The obligation to act ‘without delay’ should be given its ordinary meaning and interpreted strictly, however, the action required will be limited to what is within the possibilities of the parties. If the security situation means that a commander cannot comply personally with the obligation (‘without delay’) without exposing their vessel to attack, then it is reasonable to expect the commander to wait until the threat has subsided before assisting directly. In such a case, a commander is expected to inform their chain of command who may be able to provide or arrange other assistance ‘without delay’.

All possible measures - what is the scope of the obligation?

 

The obligation on parties is limited to measures that are ‘possible’. ‘Possible’ is given its ordinary meaning; that which is capable of existing, happening, or being achieved, and may be subject to practical and operational limitations. What is considered ‘possible’ is inherently context-specific, therefore the obligation should be interpreted as what would be expected of a reasonable commander, acting in good faith, based on the given circumstances and reasonably available information.

When considering what measures are possible, it is appropriate within an armed conflict to emphasise security considerations. It may be the case that measures become impossible due to the prevailing security situation and the necessity to ensure the safety and security of the rescuing vessel. However, if a Party to the armed conflict can locate and rescue survivors without major risk to their personnel or vessels, then it would be required to do so.

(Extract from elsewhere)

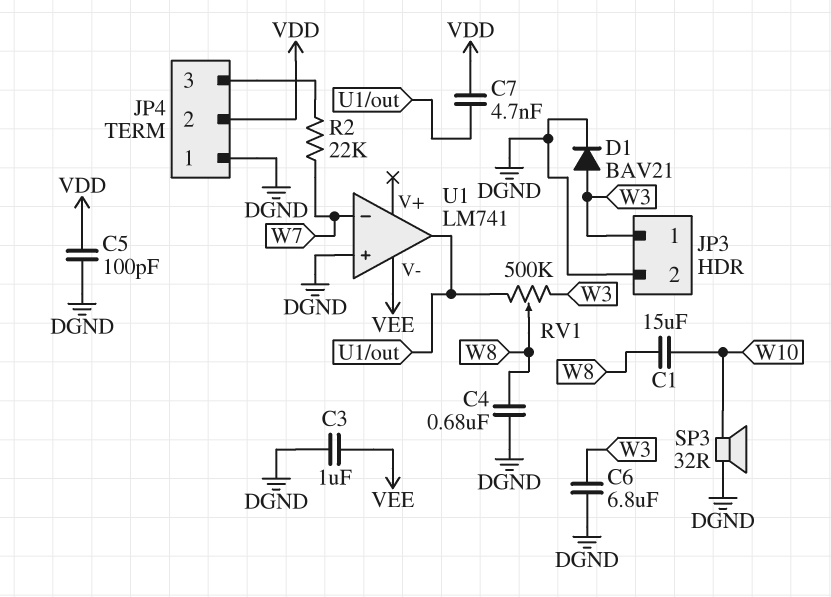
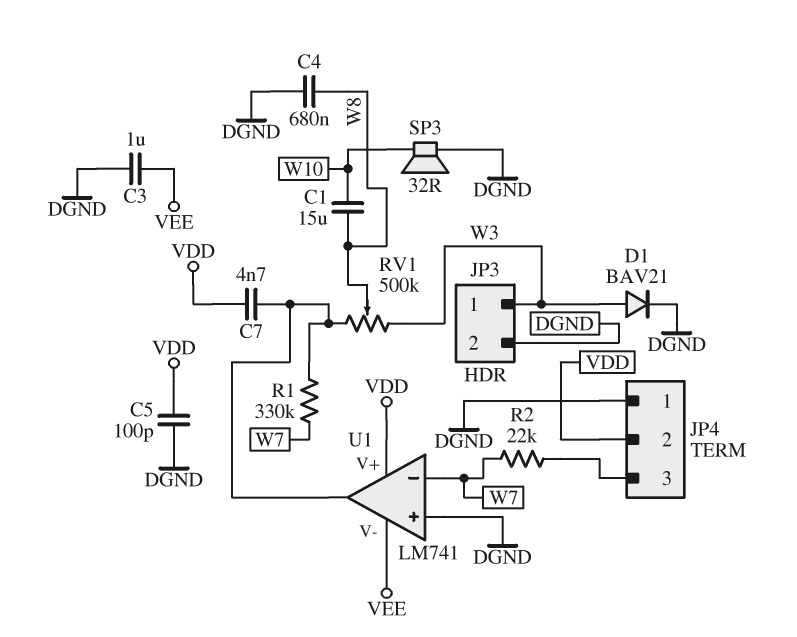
C6: 6.8uF (DGND, W3) -> none
R1: none -> 330k (U1/out, W7)
U1 pin V+: none -> VDD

The mere fact that there may be further combat activities later or nearby does not necessarily render it ‘impossible’ for a commander to comply with the obligation. Only some missions are so imperative or necessary that they cannot be postponed or cancelled to search for or rescue shipwrecked, wounded or sick persons.

If a commander of a vessel or indeed a task group reasonably considers, in good faith, that they cannot comply with the obligation, this does not absolve higher headquarters, nor the State as a whole, from compliance with the obligation. In such a case, the commander is obliged to pass as much information to their higher headquarters to assess what possible measures can, and therefore must, be taken. This information should include the location of the attacked vessel or aircraft and measures taken to date if any. This will enable higher headquarters to arrange for appropriate measures in response. This may include disclosing the information to the State’s land-based authorities or to other entities, including enemy and neutral vessels or impartial humanitarian organisations who may be capable of carrying out search and rescue operations.

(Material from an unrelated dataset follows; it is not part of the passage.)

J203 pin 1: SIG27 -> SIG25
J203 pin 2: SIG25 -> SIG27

German submarines U-156 (foreground) and U-507 pick up survivors from British troopship RMS Laconia on 15 September 1942, three days after an attack during WWII. (Image from Wikipedia)
German submarines U-156 (foreground) and U-507 pick up survivors from British troopship RMS Laconia on 15 September 1942, three days after an attack during WWII. (Image from Wikipedia)

Applying the obligation to submarines

The obligation owed by submarines in determining the scope of the obligation for individual commanders is an area of contention. Although submarines are bound by the same obligations as surface vessels, compliance with the obligations can create significant practical difficulties for submarines as a consequence of their limited passenger-carrying capabilities and their desire to remain submerged. The process of determining what measures will be ‘possible’ will be the same, however, the additional requirement for a submarine not to expose itself to potential attack by revealing its position following an attack is a valid consideration that can be taken into account. Practically, in all likelihood, a submarine’s actions would be limited to a notification to higher headquarters where possible. Even so, these actions should only be undertaken when ‘possible’ based on the prevailing threat and security situation.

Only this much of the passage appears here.